Liturgical Dancing

Hey guys, hope you’re having a good day.

I am presently taking a research course in Vatican II at a University. The problem that I am facing right now is the issue of Liturgical dancing. There are some who believe the Council wanted it because it allows the congregation to participate by dancing. :rolleyes: I replied that by dancing, you are distracting people from the main focus, Jesus Christ. They also argue that rock and roll bands and drums and all that are okay because those people are expressing their worship styles, all because of Vat. II. :rolleyes: Again, I told them that by doing so, you’re distracting me from focusing on Jesus. I also told them that the Council did not take Latin out of the Mass and that people are not doing what the Roman Missal tells them to do. For example, some parishes stand during the Eucharistic prayer. I’m like, “Uh, the Roman Missal says kneel.” My professor then started talking about how there are essentials of the Mass that can’t be changed, and there are changeable parts. So I pointed out in article 22, section 3 of Sacrosanctum Concilium that nobody can change the Mass! He said that only applies to the essential parts of the Mass. The final word of the debate was when I asked, “Where’s the unity!? Don’t you think that by all this disunity between parishes, that it contradicts what the Council wanted, that is, unity?” The ones I was talking to had nothing to say to that, but I don’t think the debate is over. I’d like, if possible, if you guys can show me if there’s anything that says Liturgical dancing is not appropriate? Rock and Roll bands during Mass? Thanks for your help.

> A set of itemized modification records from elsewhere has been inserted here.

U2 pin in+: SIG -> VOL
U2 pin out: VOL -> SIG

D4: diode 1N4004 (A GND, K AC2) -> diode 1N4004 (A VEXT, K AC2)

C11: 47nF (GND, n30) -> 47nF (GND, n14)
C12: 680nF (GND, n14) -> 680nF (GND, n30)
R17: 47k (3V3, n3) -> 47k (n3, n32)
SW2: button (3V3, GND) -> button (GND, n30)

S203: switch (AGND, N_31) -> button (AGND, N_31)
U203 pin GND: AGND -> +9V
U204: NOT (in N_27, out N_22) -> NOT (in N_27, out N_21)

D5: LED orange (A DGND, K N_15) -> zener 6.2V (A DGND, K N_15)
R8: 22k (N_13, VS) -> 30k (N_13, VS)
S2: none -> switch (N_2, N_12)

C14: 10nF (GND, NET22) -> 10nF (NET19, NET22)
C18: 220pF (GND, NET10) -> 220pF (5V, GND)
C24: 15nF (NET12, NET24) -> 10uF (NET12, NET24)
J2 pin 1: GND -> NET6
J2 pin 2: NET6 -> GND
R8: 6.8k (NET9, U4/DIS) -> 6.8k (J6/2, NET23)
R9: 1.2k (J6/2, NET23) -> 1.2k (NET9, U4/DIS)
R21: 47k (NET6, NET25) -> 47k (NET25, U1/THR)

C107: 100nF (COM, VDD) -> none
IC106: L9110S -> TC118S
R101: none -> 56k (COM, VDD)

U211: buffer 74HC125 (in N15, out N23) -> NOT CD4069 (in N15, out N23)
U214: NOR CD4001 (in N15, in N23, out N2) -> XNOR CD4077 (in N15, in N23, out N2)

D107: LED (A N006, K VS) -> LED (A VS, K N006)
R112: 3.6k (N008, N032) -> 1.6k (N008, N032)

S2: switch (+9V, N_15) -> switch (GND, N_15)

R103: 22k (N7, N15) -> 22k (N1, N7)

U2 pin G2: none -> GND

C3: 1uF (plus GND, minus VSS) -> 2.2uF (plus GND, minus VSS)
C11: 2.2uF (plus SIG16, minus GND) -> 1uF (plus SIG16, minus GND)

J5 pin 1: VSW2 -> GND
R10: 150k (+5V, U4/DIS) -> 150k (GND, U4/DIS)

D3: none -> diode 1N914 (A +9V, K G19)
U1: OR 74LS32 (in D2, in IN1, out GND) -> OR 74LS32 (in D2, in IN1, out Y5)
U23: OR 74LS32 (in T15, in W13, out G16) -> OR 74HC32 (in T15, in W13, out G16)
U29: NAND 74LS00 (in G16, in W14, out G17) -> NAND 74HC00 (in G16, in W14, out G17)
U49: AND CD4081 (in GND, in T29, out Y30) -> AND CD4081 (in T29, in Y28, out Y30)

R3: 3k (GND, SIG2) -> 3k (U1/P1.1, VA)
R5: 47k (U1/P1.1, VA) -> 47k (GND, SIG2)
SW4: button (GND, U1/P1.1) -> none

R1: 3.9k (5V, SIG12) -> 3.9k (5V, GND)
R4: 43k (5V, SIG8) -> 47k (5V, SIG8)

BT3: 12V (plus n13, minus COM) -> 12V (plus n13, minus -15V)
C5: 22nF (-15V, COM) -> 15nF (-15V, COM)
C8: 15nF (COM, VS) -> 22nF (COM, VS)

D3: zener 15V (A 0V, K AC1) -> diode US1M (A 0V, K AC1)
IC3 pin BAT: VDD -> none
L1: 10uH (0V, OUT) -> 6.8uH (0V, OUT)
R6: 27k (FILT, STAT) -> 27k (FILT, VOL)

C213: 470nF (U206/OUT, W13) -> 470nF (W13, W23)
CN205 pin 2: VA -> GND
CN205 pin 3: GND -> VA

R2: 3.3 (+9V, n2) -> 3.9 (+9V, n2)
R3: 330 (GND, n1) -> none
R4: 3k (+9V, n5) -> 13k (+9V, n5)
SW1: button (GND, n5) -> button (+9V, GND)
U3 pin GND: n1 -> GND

Where in the Council does it say there should be dancing? It talks of proper liturgical actions and bodily gestures–but this means things like the sign of the cross, standing, sitting, kneeling, folding one’s hands, crossing one’s head, lips, and heart, etc.

Pope Benedict wrote about how it’s inappropriate (see HERE under Spirit of the Liturgy.) Here is a good article citing other sources against it:

That being said, however, the ancient Ge’ez or Ethiopian rite does have some dancing, but not the kinds you see as an abuse of the Roman rite.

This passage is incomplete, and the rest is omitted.